The Comet was the first production jet airliner, and the plane paid a heavy price for that distinction. Although De Havilland took strong precautions in designing a pressurized airliner that would fly higher and faster than anything before, the concept of metal fatigue was not well understood. Several well-publicized crashes doomed the success of the Comet; when the redesigned Comet 4 emerged, the British airliner was easily outclassed by the Boeing 707 and Douglas DC-8, both of which benefited from what was learned from the Comet.
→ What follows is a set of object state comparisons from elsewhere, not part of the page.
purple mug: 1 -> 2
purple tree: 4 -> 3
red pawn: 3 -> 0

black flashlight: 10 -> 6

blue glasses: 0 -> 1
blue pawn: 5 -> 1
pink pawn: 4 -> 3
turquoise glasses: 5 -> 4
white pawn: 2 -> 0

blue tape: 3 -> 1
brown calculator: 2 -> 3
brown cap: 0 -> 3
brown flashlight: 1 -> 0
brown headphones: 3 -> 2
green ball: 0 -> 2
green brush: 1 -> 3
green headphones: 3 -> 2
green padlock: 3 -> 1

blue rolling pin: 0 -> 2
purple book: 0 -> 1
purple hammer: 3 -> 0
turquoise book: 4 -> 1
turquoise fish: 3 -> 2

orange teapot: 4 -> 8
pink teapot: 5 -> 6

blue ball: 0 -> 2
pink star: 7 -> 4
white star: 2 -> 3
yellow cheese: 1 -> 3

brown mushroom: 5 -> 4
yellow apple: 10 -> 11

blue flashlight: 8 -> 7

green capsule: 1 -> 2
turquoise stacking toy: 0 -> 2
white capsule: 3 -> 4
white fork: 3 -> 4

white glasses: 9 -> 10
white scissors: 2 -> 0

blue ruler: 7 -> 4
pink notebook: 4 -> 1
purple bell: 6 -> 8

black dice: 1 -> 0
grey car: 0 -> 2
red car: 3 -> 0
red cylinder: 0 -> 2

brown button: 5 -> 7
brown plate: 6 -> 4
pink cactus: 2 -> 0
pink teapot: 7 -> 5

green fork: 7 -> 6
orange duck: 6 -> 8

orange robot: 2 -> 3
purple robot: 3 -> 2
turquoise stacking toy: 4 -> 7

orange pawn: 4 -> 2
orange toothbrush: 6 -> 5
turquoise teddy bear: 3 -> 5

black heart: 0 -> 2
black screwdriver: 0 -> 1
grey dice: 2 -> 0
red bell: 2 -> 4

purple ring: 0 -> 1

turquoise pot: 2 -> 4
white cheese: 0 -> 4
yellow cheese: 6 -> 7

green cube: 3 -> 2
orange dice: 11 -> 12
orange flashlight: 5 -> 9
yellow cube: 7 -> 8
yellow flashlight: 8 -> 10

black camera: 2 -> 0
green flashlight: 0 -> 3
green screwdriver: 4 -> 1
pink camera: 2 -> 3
The Viscount was the world's first turboprop airliner. The difference between the new turbine and previous piston engine was readily apparent and appreciated among passengers; the Viscount heralded a new standard of comfort and reliability in short- to medium-range air travel. Vickers sold 444 airframes, making it the most successful British airliner ever. The plane's engines themselves are an aviation classic; the superb Rolls-Royce Dart went on to power the Fokker F-27, Handley-Page Dart Herald, and Hawker-Siddeley HS.748 among other aircraft.

The Concorde speaks for itself. Though the Tupolev Tu-144 preceded Concorde, the Anglo-French airliner remains the only successful supersonic transport. With its recent 2003 retirement, the Concorde has attained somewhat of a cult status.

Mr. Stewart has presented three very different British designs, each it its own way a pioneer. Each section includes a detailed production list, data on types and subtypes, and detailed sketches. This book is a highly worthy addition to any commercial aviation enthusiast's bookshelf.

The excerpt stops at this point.